Mais montrer l'ignominie du nazisme ne suffit pas. Il fallait aussi montrer en quoi le modèle américain était supérieur. Et c'est encore un réalisateur né en Autriche Hongrie qui réalisa son premier film américain en 1936 qui dans un film "policier" servait en réalité la propagande américaine. Ainsi, Otto Preminger réalisait en 1943 Margin for error. Preminger, juif lui-même, met en scène un policier américain juif qui réussit à convaincre un jeune diplomate nazi non de la supériorité mais de la grandeur des idéaux américains sur ceux nazis. Alors que ce jeune nazi découvre que par un problème d'ascendance familial, il n'est plus un nazi pur, le policier lui démontre que tout ceci n'est que propagande d'un dictateur qui a enelvé à son peuple toute liberté d'expression. Au contraire, être américain renvoie au droit du sol et non du sang. Les origines importent peu. Et de citer des gens originaires de toute l'Europe, tous Américains! Le message de Preminger est très fort. Au côté radical du nazisme répond la générosité américaine. En permettant à ce diplomate nazi d'intégrer la nation américaine, c'est bien la grandeur des USA qui est magnifiée. Et ce diplomate fait alors son devoir en s'enrôlant dans l'armée américaine pour devenir à son tour un héros, héros ordinaire mais héros américain!

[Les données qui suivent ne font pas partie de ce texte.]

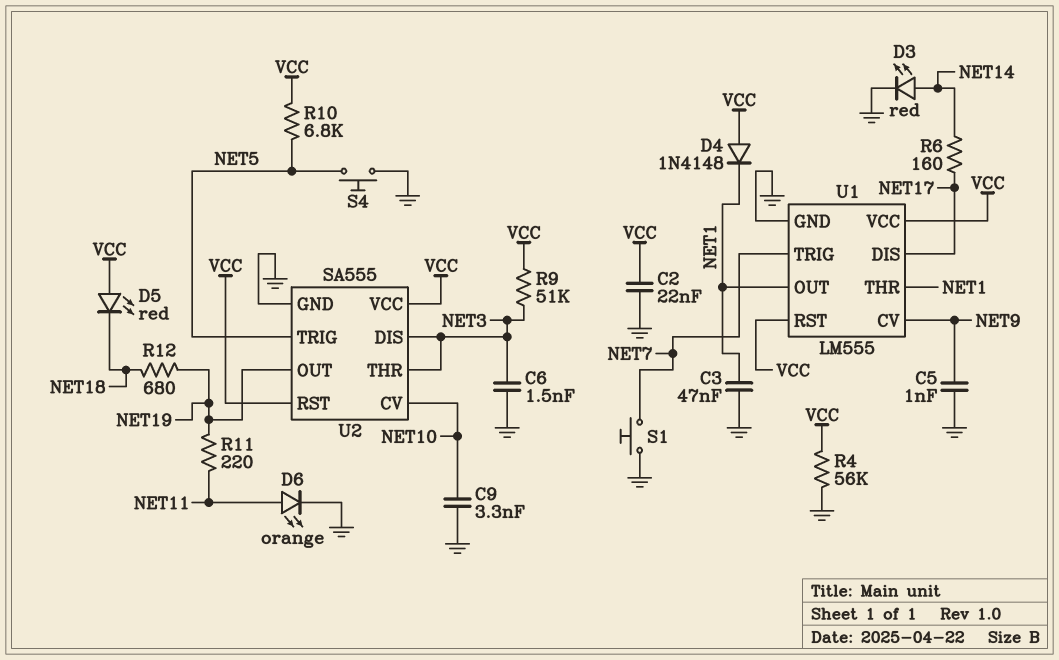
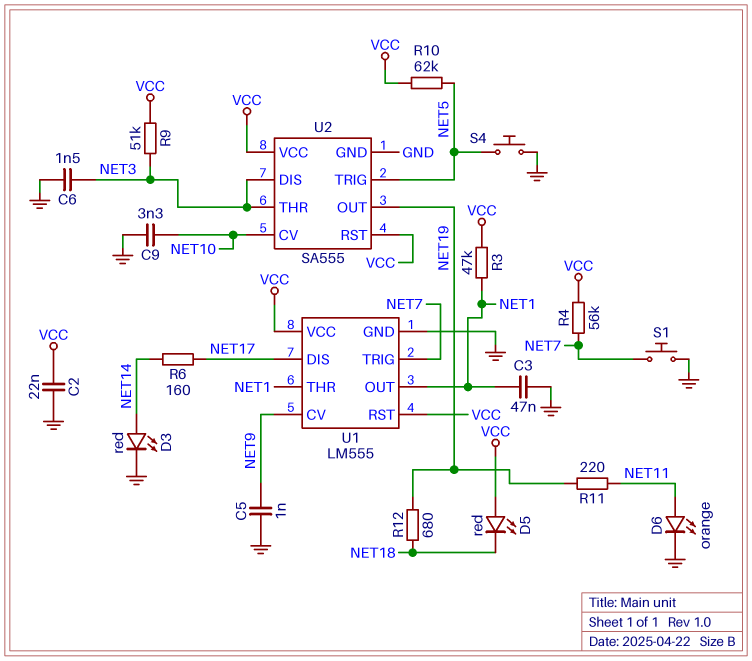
D4: diode 1N4148 (A VCC, K NET1) -> none
R3: none -> 47k (NET1, VCC)
R4: 56k (GND, VCC) -> 56k (NET7, VCC)
R10: 6.8k (NET5, VCC) -> 62k (NET5, VCC)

II.  Une guerre sur tous les fronts

Ce que le cinéma américain réussit à faire en opposant les valeurs de libertés à l'idéologie nazie, il le réalisa aussi dans la présentation des différents fronts de la guerre. Aucun n'y échappa, même ceux fantasmés, notamment aux USA eux-mêmes, puisque ceux-ci craignaient la fameuse cinquième colonne que les nazis auraient déployée dans leur pays. Deux films illustrent parfaitement l'ouverture de ce front. Echec à la gestapo, réalisé par Vincent Sherman en 1941 juste avant l'entrée en guerre des USA témoignait de cette peur de voir le conflit européen entrer aux USA. Humphrey Bogart, connu surtout pour ses rôles de méchant devenait dans ce film un des pourfendeurs des nazis. En 1942, La cinquième colonne  d'Alfred Hitchcock poursuivait l'idée de se méfier des nazis qui pouvaient infiltrer la démocratie américaine. Au passage, on trouve dans cette angoisse de la cinquième colonne une des clés pour comprendre ce que fut après la guerre le maccarthysme.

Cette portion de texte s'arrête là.